One issue strategists are highlighting of late is the fact the earnings growth rate for the S&P 500 Index in 2019 is expected to decelerate from the mid to high 20+% level this year to the mid-single-digit percentage level in 2019. Some have indicated this slowing earnings growth rate may negatively impact U.S. equity returns next year. Of course the strong rate of earnings growth this year is due in part to the benefit companies have received from the tax cut. In addition to the tax cut benefit though, companies are seeing top-line revenue growth in the high single-digit percentage level. Although earnings will remain at a higher level due to the lower tax rate, the year-over-year growth rate in earnings will fall back to a more normalized level next year as the earlier year comparison is a higher number.

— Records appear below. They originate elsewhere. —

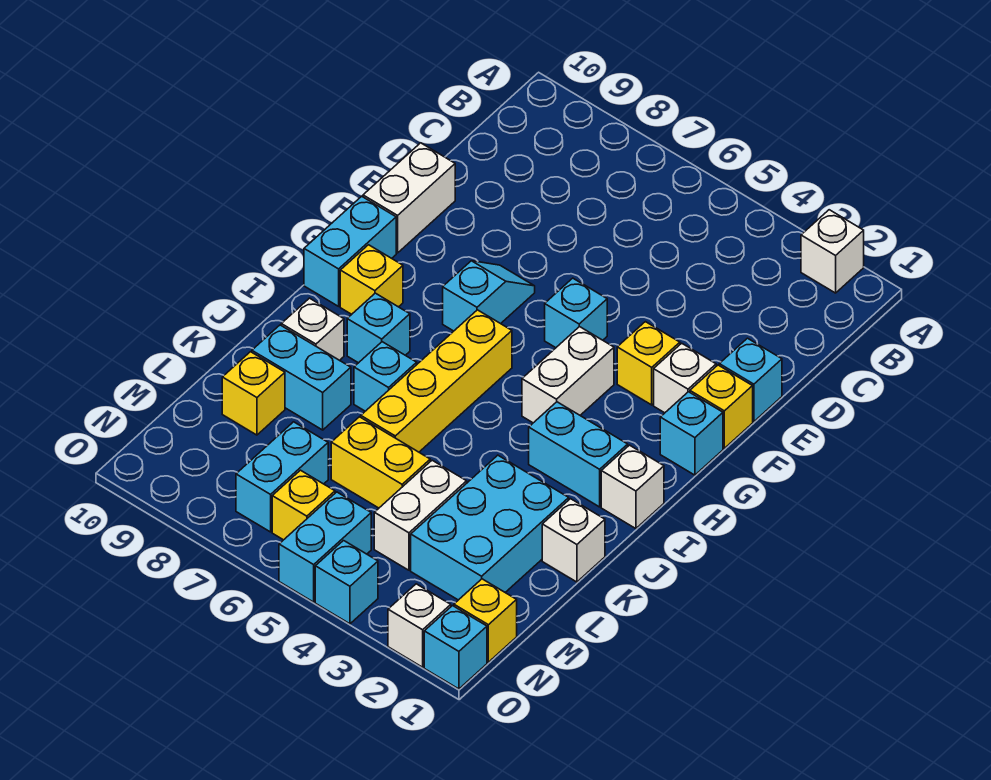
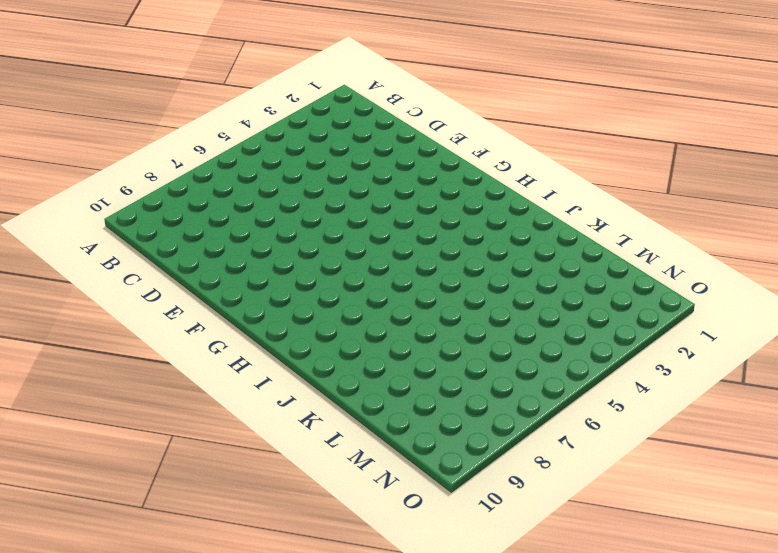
none -> white brick A2 level 1
none -> cyan brick E1 level 1
none -> white brick E10:F10 level 1
none -> yellow brick F1 level 1

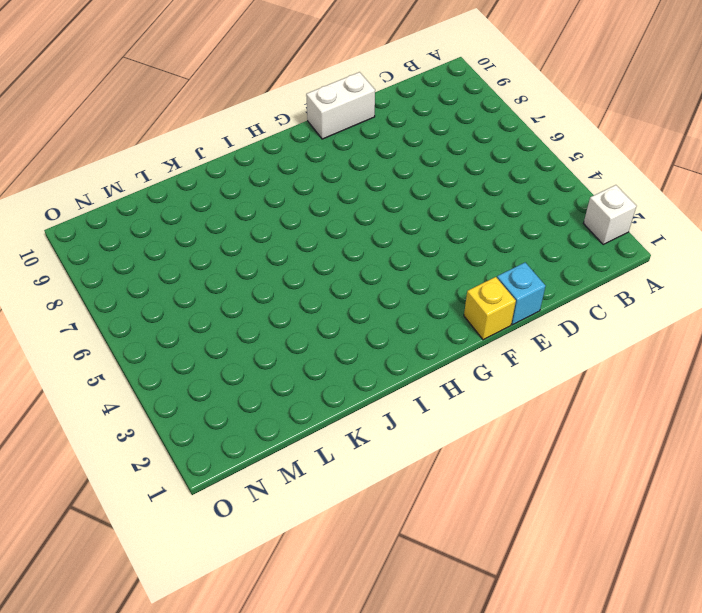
none -> white brick F2 level 1
none -> yellow brick F3 level 1
none -> cyan brick F5 level 1
none -> cyan slope F7:G7 level 1 top G

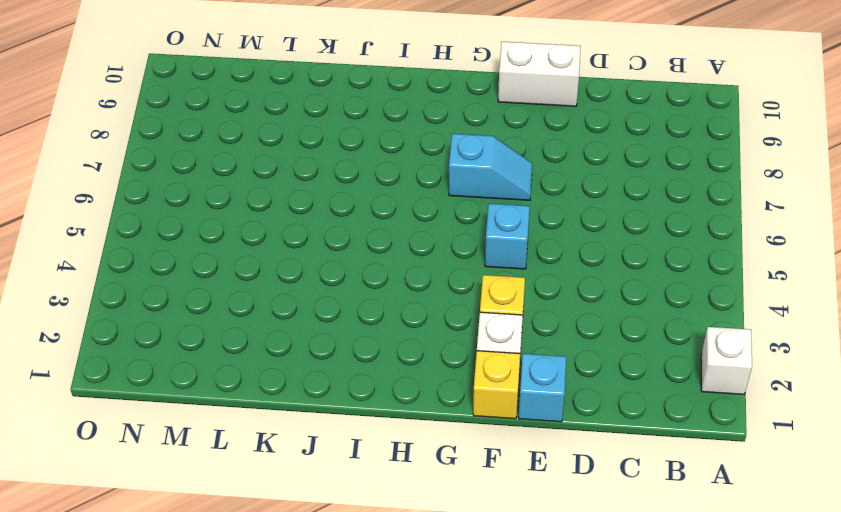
none -> cyan brick G1 level 1
none -> white brick G4:H4 level 1
none -> cyan brick G10:H10 level 1
none -> yellow brick H6:K6 level 1

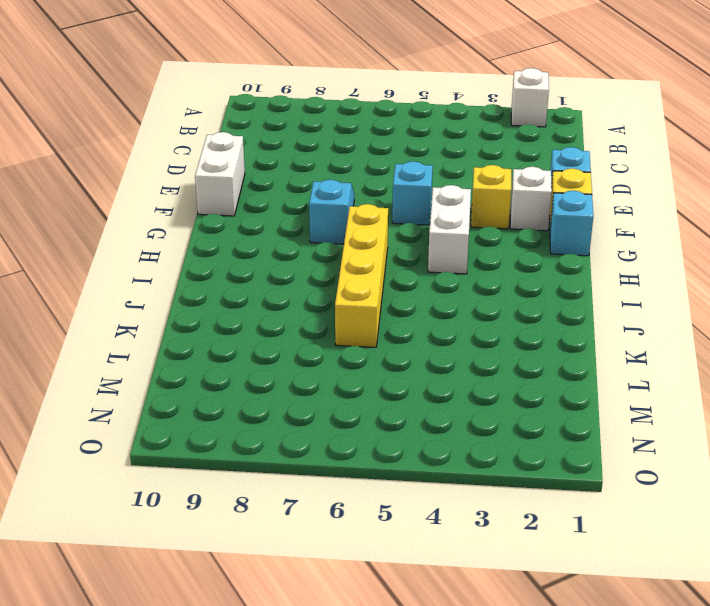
none -> cyan brick G10:H10 level 1
none -> yellow brick H9 level 1
none -> white brick I1 level 1
none -> cyan brick I2:I3 level 1

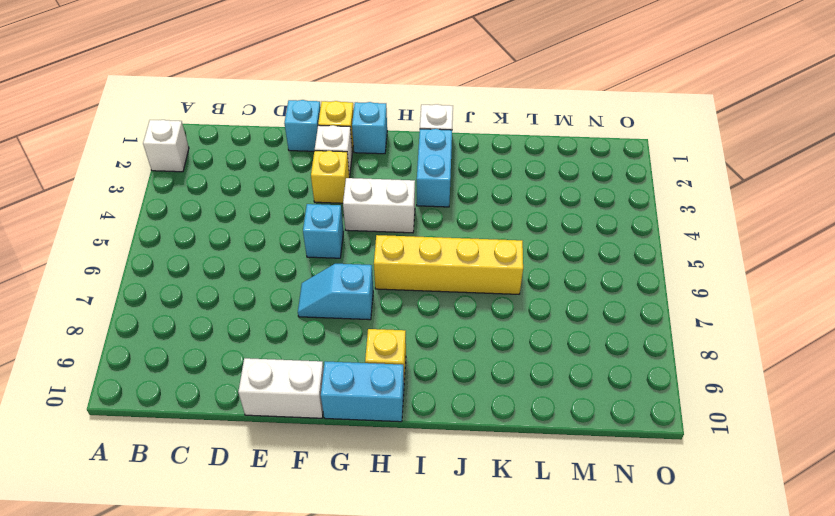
none -> cyan brick I8 level 1
none -> cyan brick J7 level 1
none -> white brick J9 level 1
none -> white brick K1 level 1

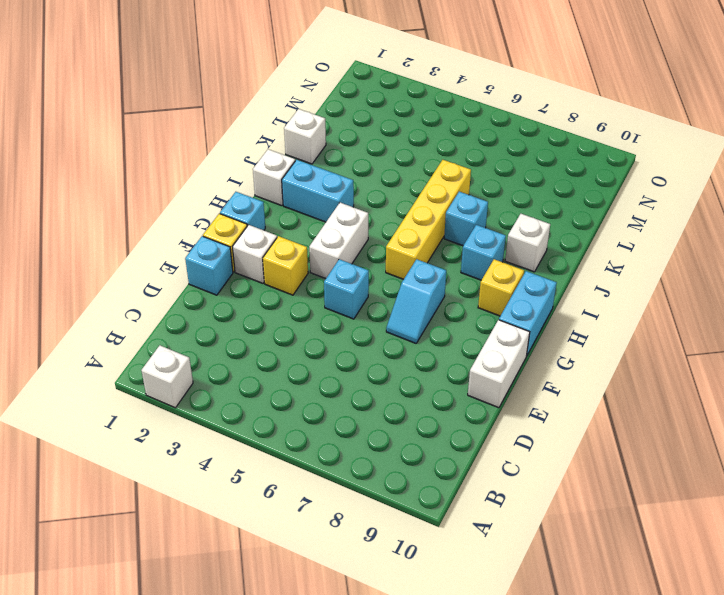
none -> cyan brick K2:M3 level 1
none -> cyan brick K8:K9 level 1
none -> white brick L4:M4 level 1
none -> yellow brick L5:L6 level 1

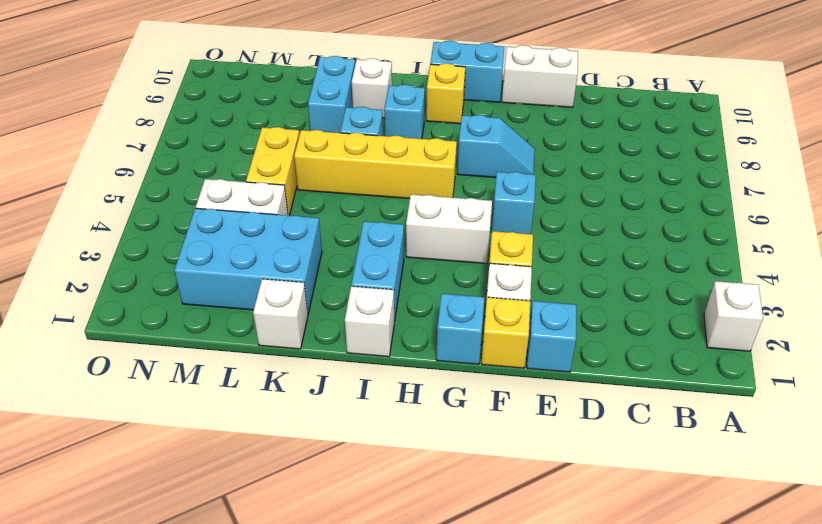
none -> yellow brick L9 level 1
none -> cyan brick M7:N7 level 1
none -> yellow brick N1 level 1
none -> cyan brick N5:O5 level 1

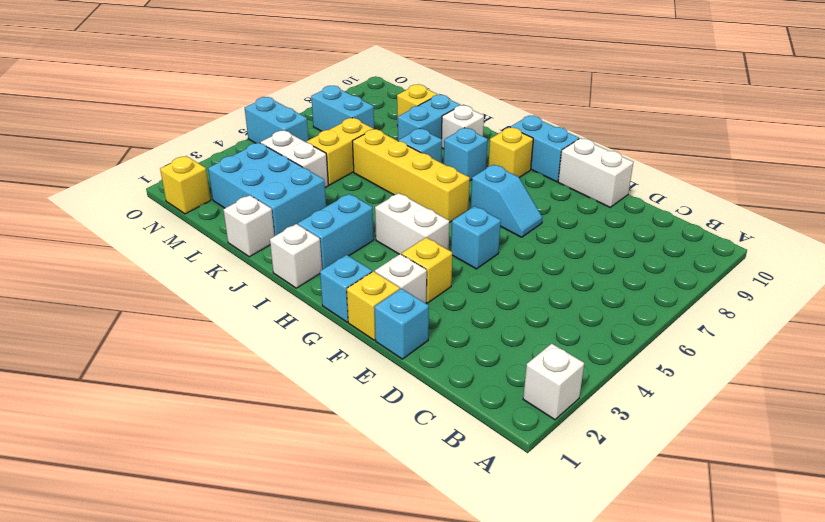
none -> yellow brick N6 level 1
none -> cyan brick O1 level 1
none -> white brick O2 level 1
none -> cyan brick O4 level 1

In terms of the impact on broad market equity returns, the change in the rate of earnings growth has less of an impact on index returns compared to the trend in earnings. The below chart shows the forward earnings growth rate as compared to the actual 12-month realized trailing earnings. The expected earnings growth rate looking out twelve months has slowed to 8.58%. Worth noting is the fact the S&P 500 Index return is negatively correlated to the rate of earnings growth.
What tends to be more important to the equity index return is the trend in earnings. The below chart shows the 12-month trailing earnings for the S&P 500 has a nearly perfect 1.0 positive correlation to the move in the Index. S&P Dow Jones Indices is projecting 2019 bottom-up estimate for earnings at $174.02; thus, a similar rate of growth as noted in the earlier chart using I/B/E/S data from Refinitiv.
Admittedly, it can be difficult to predict short-term market direction and other factors do influence equity returns. Some of those factors include valuation metrics like P/E or P/B. And valuation levels have fallen to more average levels too.
Quality factors influence returns as well, e.g., dividend yield, leverage, etc. However, in looking only at earnings, the trend would seem more important than the actual change in the rate of growth of earnings. For 2019 then, and all else being equal, in terms of the anticipated positive trend in earnings, stocks could do okay in the coming year.